Un consiglio per chi vuole intraprendere quest’avventura con i videogiochi come strumento glottodidattico.

“È sufficiente secondo me anzitutto rendersi conto che una vasta percentuale dei nostri studenti usa questo strumento digitale di intrattenimento, e, credo, lo utilizzerà sempre di più. Ai docenti che non si intendono di videogiochi consiglio semplicemente di tener presente il fatto che alcuni (molti?) dei loro studenti sono interessati/appassionati di videogiochi, e magari trovare modi per includere questo loro interesse nelle attività in classe e come compito.

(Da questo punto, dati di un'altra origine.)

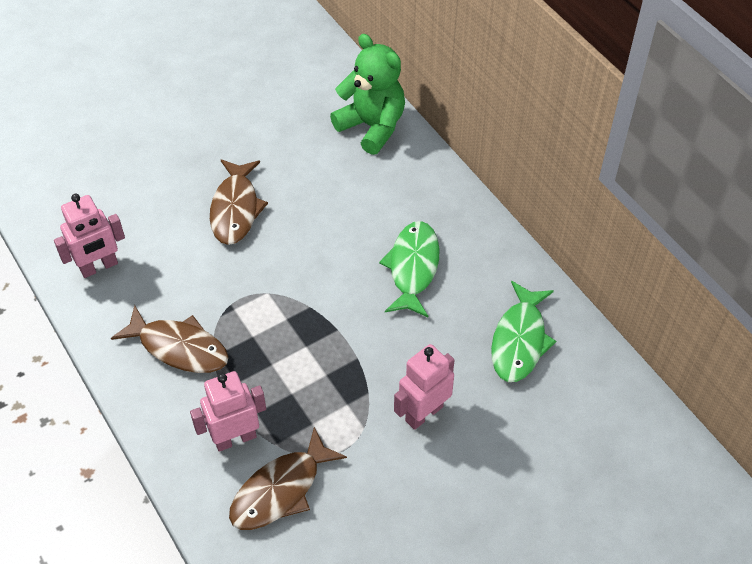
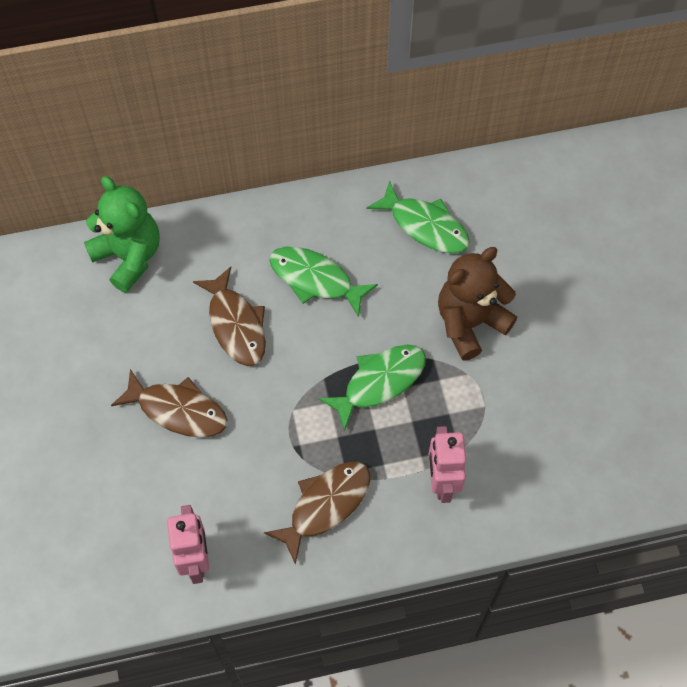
camera: 70 degrees left, 10 degrees up
(281, 490) = (506, 458): brown fish -> brown fish (236, 325)
(323, 353) = (379, 382): none -> green fish
(372, 126) = (129, 257): green teddy bear -> green teddy bear turned 75 degrees clockwise
(423, 413) = (470, 323): pink robot -> brown teddy bear

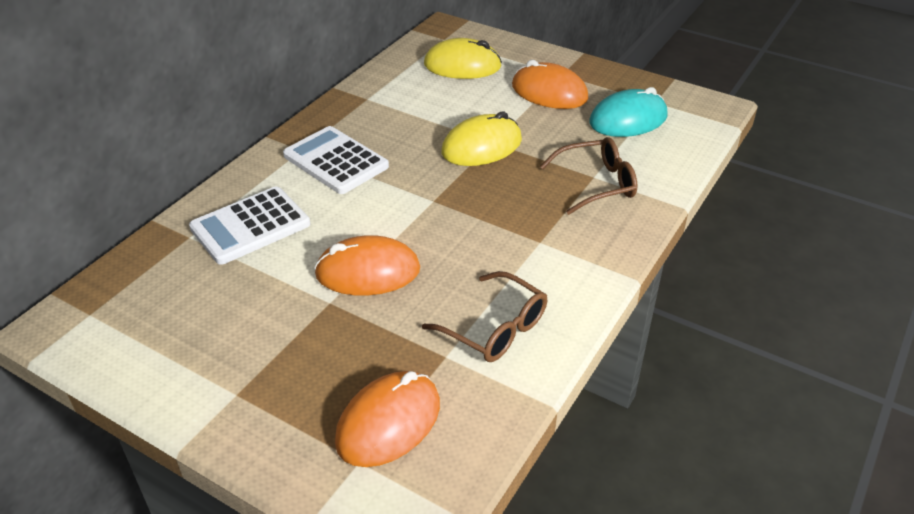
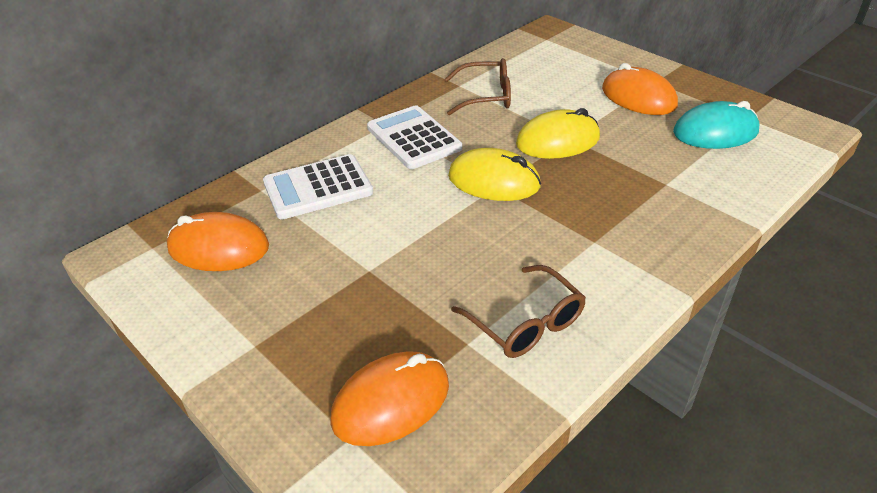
camera: 15 degrees right, 0 degrees up
(368, 271) = (414, 246): orange mouse -> orange mouse (218, 248)
(462, 65) = (558, 64): yellow mouse -> yellow mouse (494, 181)
(596, 184) = (667, 191): brown glasses -> brown glasses (485, 96)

Ad esempio, proponendo, per una presentazione orale, di preparare, per chi è interessato, una video recensione (o una recensione scritta) di un videogioco usando come fonti dei siti web e dei video in italiano; o come progetto finale, come hanno fatto ad esempio alcuni studenti del mio corso con i videogiochi, preparare un semplice RPG (Role-Playing Game, gioco di ruolo) con un programma disponibile gratis sulla piattaforma online Steam, e poi recitarlo in classe come esercizio orale. Anche gli effetti positivi del Group-Based Learning sono stati dimostrati.
E ricordarsi infine che anche se noi non siamo esperti di videogiochi (ma anche chi è esperto, come me, può non sapere tutto), alcuni dei nostri studenti lo sono; e li si può incoraggiare sia a esplorare autonomamente (ad esempio, selezionando l’italiano come lingua delle loro console da videogiochi e dei loro giochi specifici, con sottotitoli in italiano), sia a contribuire al corso suggerendo loro stessi modi e strumenti per incorporare il loro interesse. Ad esempio, io non ero a conoscenza del programma gratuito RPG Maker, sono stati i miei studenti che me ne hanno parlato; io li ho semplicemente incoraggiati a usarlo”.

*Ringrazio Alessandro Martina della Università del Madison-Wisconsin per il brainstorming digitale e delle discussioni pertinenti alla glottodidattica.